Carbono 14: Una novela de culto
- Author: Jorge Enrique Lage
- Language: Spanish
- Genre: Science Fiction Novel
- Publisher: Ediciones Altazor
- Publication date: 2010
- Publication place: Cuba
- Pages: 190
- ISBN: 978-959-10-1845-8

= Carbono 14 =

2010 novel by Jorge Enrique Lage

Carbono 14. Una novela de culto is a novel by the Cuban writer Jorge Enrique Lage, first published in 2010 by Ediciones Altazor in Lima, Peru. The novel combines elements of speculative fiction, science fiction, fantasy, detective fiction and popular culture in order to construct a displaced and futuristic representation of Havana. Researchers have emphasized its treatment of Havana, the displacement of its characters, and its combination of literary genres with narrative elements associated with international popular culture.
==Plot==
The novel presents a transformed and futuristic version of Havana. One of its central characters is Evelyn, a young extraterrestrial female who arrives in the city after being expelled from a planet called Cuba following an explosion. Evelyn carries a periodic table, and her arrival introduces a series of events linking Havana's urban space with elements of science fiction and popular culture. Lage simultaneously develops other characters, including the Vulture and JE, an alter ego of the author. The novel employs a fragmented structure in which different narrative lines and cultural registers overlap. One of the central elements of the plot is a mechanism associated with carbon-14. The novel also incorporates clones, androids and ghosts, together with references to objects, characters and situations drawn from different areas of contemporary culture. The novel's titular device is a fictional carbon-14 dating device used by JE to determine the age of everyday objects. Catalina Quesada Gómez argues that this device contributes to the novel's disarticulation of Havana and its transformation into an unreal space.
==Critical Reception==
Carbono 14 combines techniques associated with different narrative genres by incorporating elements of science fiction and speculative fiction alongside devices drawn from detective oriented narratives and pulp fiction.

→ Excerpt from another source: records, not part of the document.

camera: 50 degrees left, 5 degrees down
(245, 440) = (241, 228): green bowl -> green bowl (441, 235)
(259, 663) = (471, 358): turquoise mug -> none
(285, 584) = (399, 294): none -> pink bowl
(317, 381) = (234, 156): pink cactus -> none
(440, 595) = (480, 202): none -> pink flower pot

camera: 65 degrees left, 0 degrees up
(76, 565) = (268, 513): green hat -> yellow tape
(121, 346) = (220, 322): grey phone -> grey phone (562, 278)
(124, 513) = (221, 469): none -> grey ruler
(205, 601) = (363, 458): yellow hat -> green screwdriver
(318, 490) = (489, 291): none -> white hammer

The classification of the work as science fiction has not been uniform among its critics. Some scholarly studies and journalistic accounts have placed it within dystopian or speculative fiction, while others have argued that Lage does not employ science fiction according to its traditional conventions, but rather as a means of distorting elements of contemporary reality.
The combination of registers produces a narrative in which recognizable elements of Cuban reality appear alongside fantastic or futuristic situations. Viera has related this result to a tendency in contemporary Cuban narrative to employ estrangement and displacement in representing national experience.

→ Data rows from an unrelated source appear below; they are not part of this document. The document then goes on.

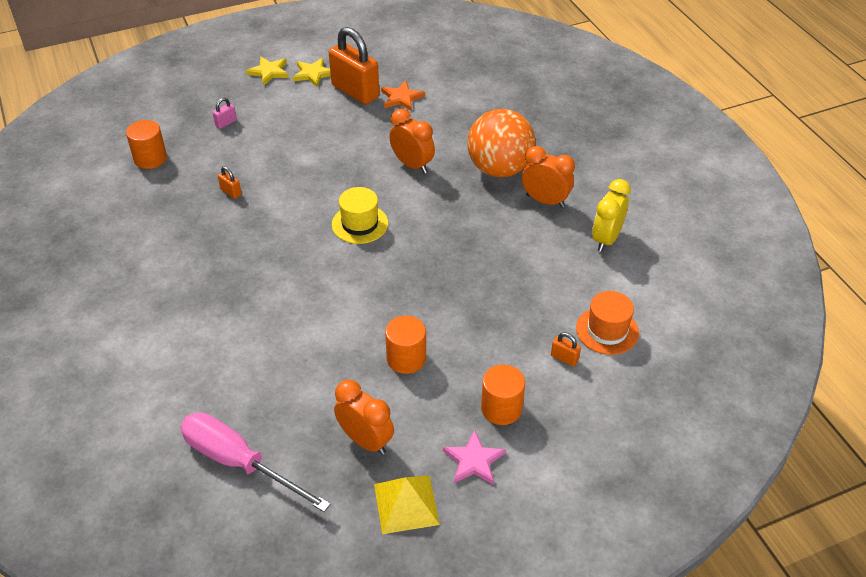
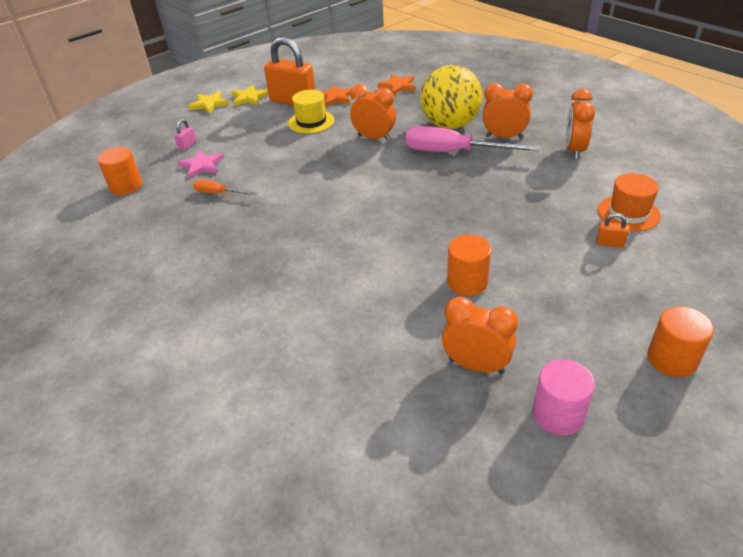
camera: 15 degrees left, 5 degrees down
(231, 192) = (218, 193): orange padlock -> orange screwdriver
(239, 462) = (355, 427): pink screwdriver -> pink screwdriver (453, 152)
(360, 224) = (354, 189): yellow hat -> yellow hat (311, 122)
(406, 504) = (558, 414): yellow pyramid -> pink cylinder
(474, 461) = (595, 352): pink star -> pink star (202, 166)
(475, 99) = (398, 86): none -> orange star
(499, 169) = (450, 125): orange ball -> yellow ball
(501, 408) = (586, 299): orange cylinder -> orange cylinder (672, 359)
(606, 239) = (574, 150): yellow clock -> orange clock

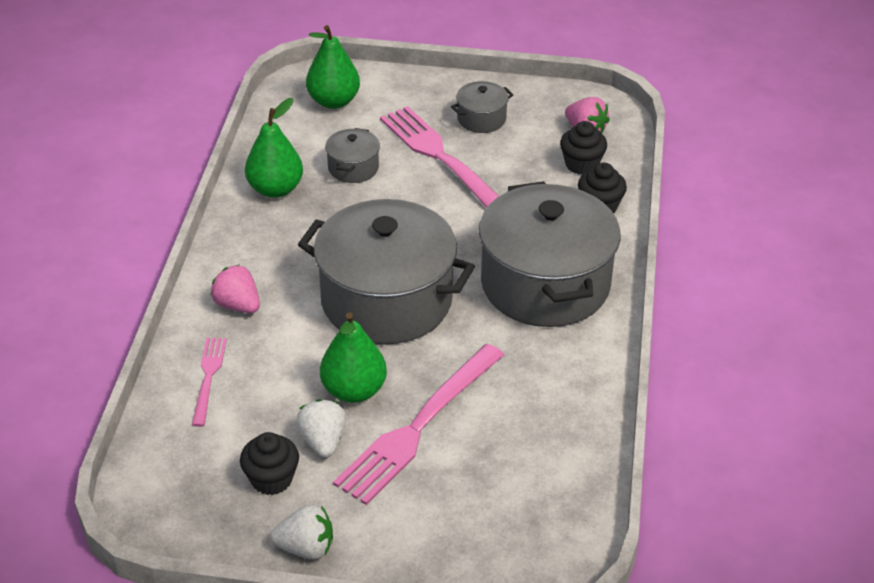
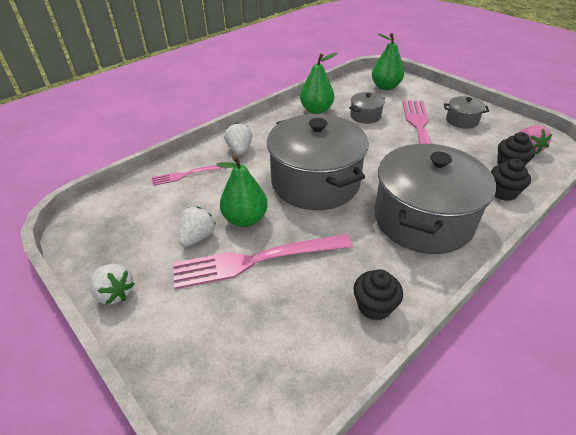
camera: 40 degrees right, 0 degrees up
(208, 377) = (186, 174): pink fork -> pink fork turned 150 degrees counterclockwise
(238, 305) = (239, 150): pink strawberry -> white strawberry
(271, 479) = (149, 241): black cupcake -> black cupcake (374, 306)

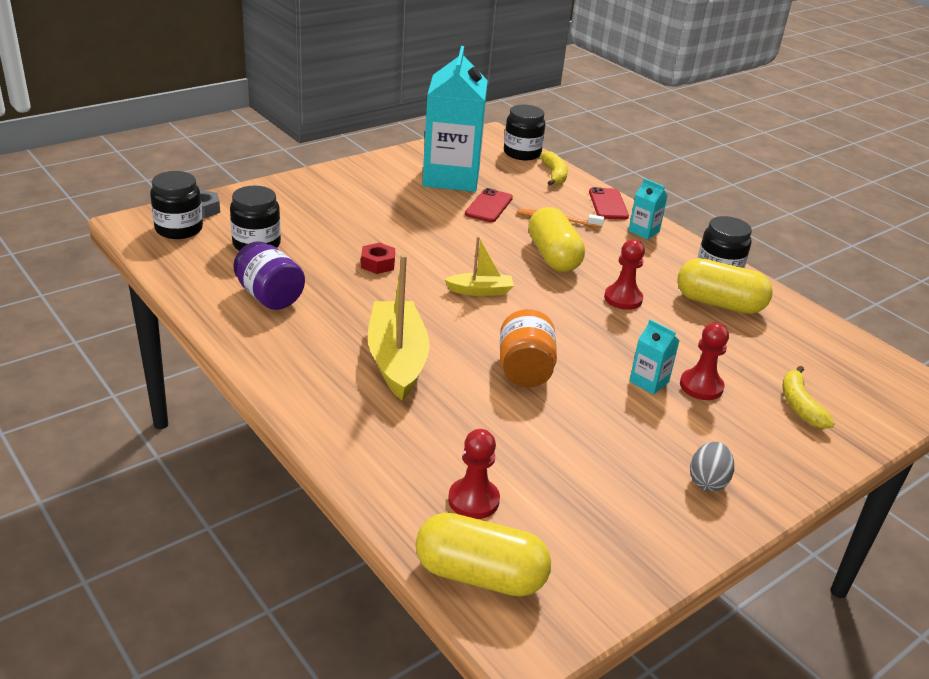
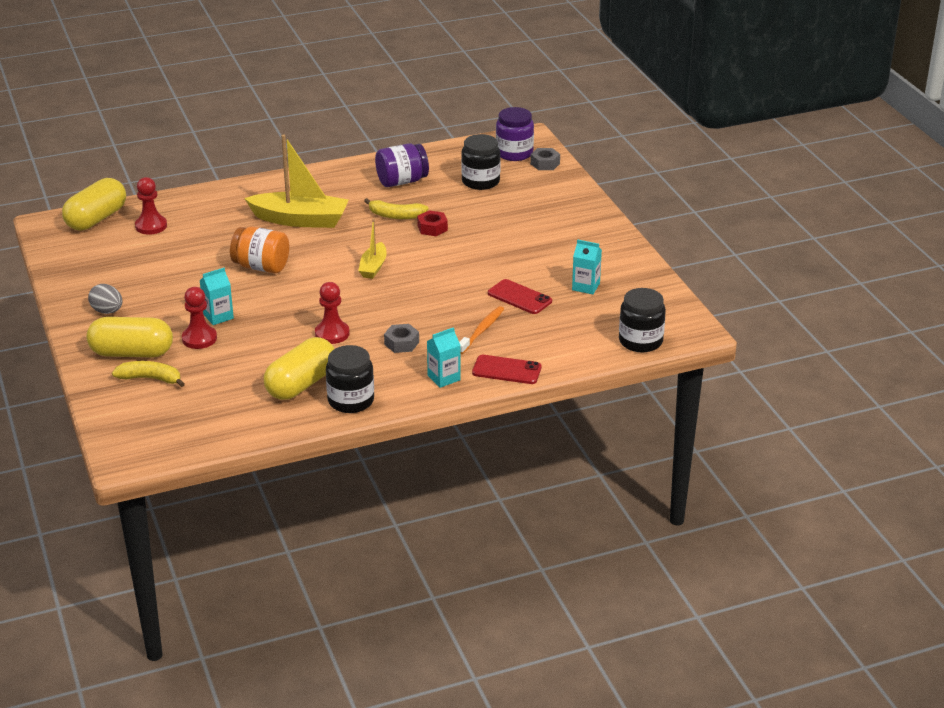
camera: 110 degrees right, 0 degrees up
(179, 229) = (514, 153): black jar -> purple jar
(451, 177) = (586, 286): turquoise carton -> turquoise carton, size x0.41
(553, 256) = (414, 313): yellow capsule -> yellow capsule (132, 353)
(554, 175) = (582, 351): yellow banana -> yellow banana (396, 216)
(608, 257) = (401, 343): none -> grey nut

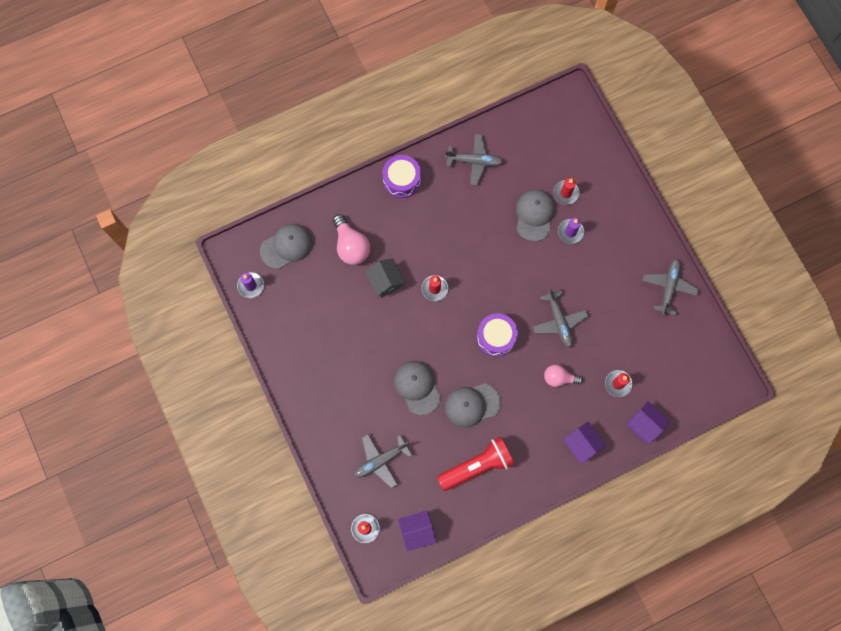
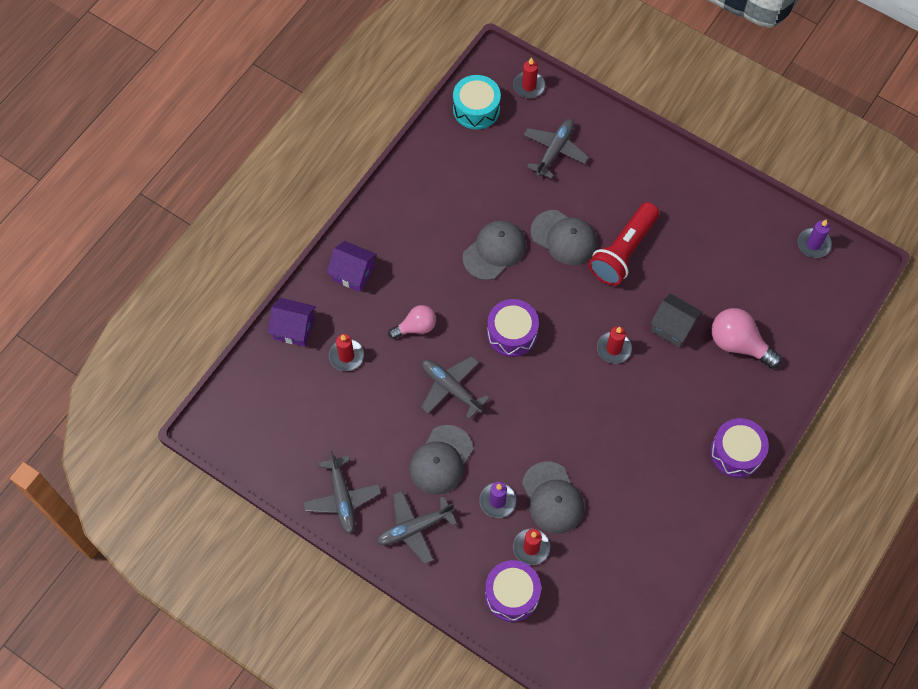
camera: 150 degrees right, 10 degrees down
(286, 246) = (808, 305): grey cap -> grey cap (441, 460)
(417, 531) = (476, 109): purple house -> turquoise drum
(474, 161) = (666, 525): grey plane -> grey plane (414, 528)
(477, 466) = (452, 196): red flashlight -> red flashlight (623, 252)
(593, 172) = (512, 594): none -> purple drum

The Havana of Carbono 14 does not function as a realistic reproduction of the city. The narrative alters its spatial and temporal coordinates and combines it with elements drawn from other imaginary worlds. Studies of recent Cuban narrative have described this representation as an uncanny, diffuse and delocalized Havana.

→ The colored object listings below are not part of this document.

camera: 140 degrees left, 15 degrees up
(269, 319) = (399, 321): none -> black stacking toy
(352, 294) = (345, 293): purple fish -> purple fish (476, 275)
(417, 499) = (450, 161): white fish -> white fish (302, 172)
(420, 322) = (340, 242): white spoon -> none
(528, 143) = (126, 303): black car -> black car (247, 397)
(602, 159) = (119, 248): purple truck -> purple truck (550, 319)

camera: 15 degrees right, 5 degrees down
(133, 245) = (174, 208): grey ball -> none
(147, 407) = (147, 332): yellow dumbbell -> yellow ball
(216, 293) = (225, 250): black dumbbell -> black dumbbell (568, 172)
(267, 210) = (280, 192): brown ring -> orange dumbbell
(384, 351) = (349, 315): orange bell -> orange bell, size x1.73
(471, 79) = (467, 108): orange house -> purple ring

The transformation of the name Cuba into that of a planet is one of the central devices through which the novel alters the conventional relationship between territory, nation and identity. Critics have interpreted this displacement as part of a broader tendency in contemporary Cuban literature to question traditional representations of national space. The novel incorporates references and devices associated with several genres of popular culture. Critics have pointed to the presence of elements associated with B movies and detective fiction, as well as the use of parody and absurdity. Gilberto Padilla mentions the inclusion of clones, androids, ghosts and characters and situations drawn from different areas of contemporary popular culture. Rafael Rojas similarly discusses Carbono 14 as part of a body of recent Cuban fiction that uses parody, pastiche, hyperbole and the juxtaposition of different cultural registers. He identifies traces of the literary methods of Guillermo Cabrera Infante and Reinaldo Arenas in Lage's treatment of the city, language and popular culture. Rachel Price has studied Carbono 14 together with Vultureffect in relation to the transformation of the idea of Cuba into a planetary and speculative space.
The novel has also been included in broader studies of Cuban literature. The Cambridge History of Cuban Literature includes Carbono 14 in its discussion of detective fiction, speculative fiction and graphic novels.
While some critics have described the novel as dystopian or speculative, others have argued that its procedure consists less in constructing a coherent future than in producing a distortion of recognizable reality. Javier L. Mora describes the novel as "a machine designed to dismantle the weariness of reality, within a parodic framework that explains it without excess or whining"
Carbono 14, has also been discussed by Lourdes Molina among contemporary Cuban speculative and cyberpunk writing.

==Editions==
The first edition of Carbono 14. Una novela de culto was published in 2010 by Ediciones Altazor in Lima, Peru.
A Cuban edition of the novel was published by Letras Cubanas in Havana in 2012, this latest edition has 190 pages.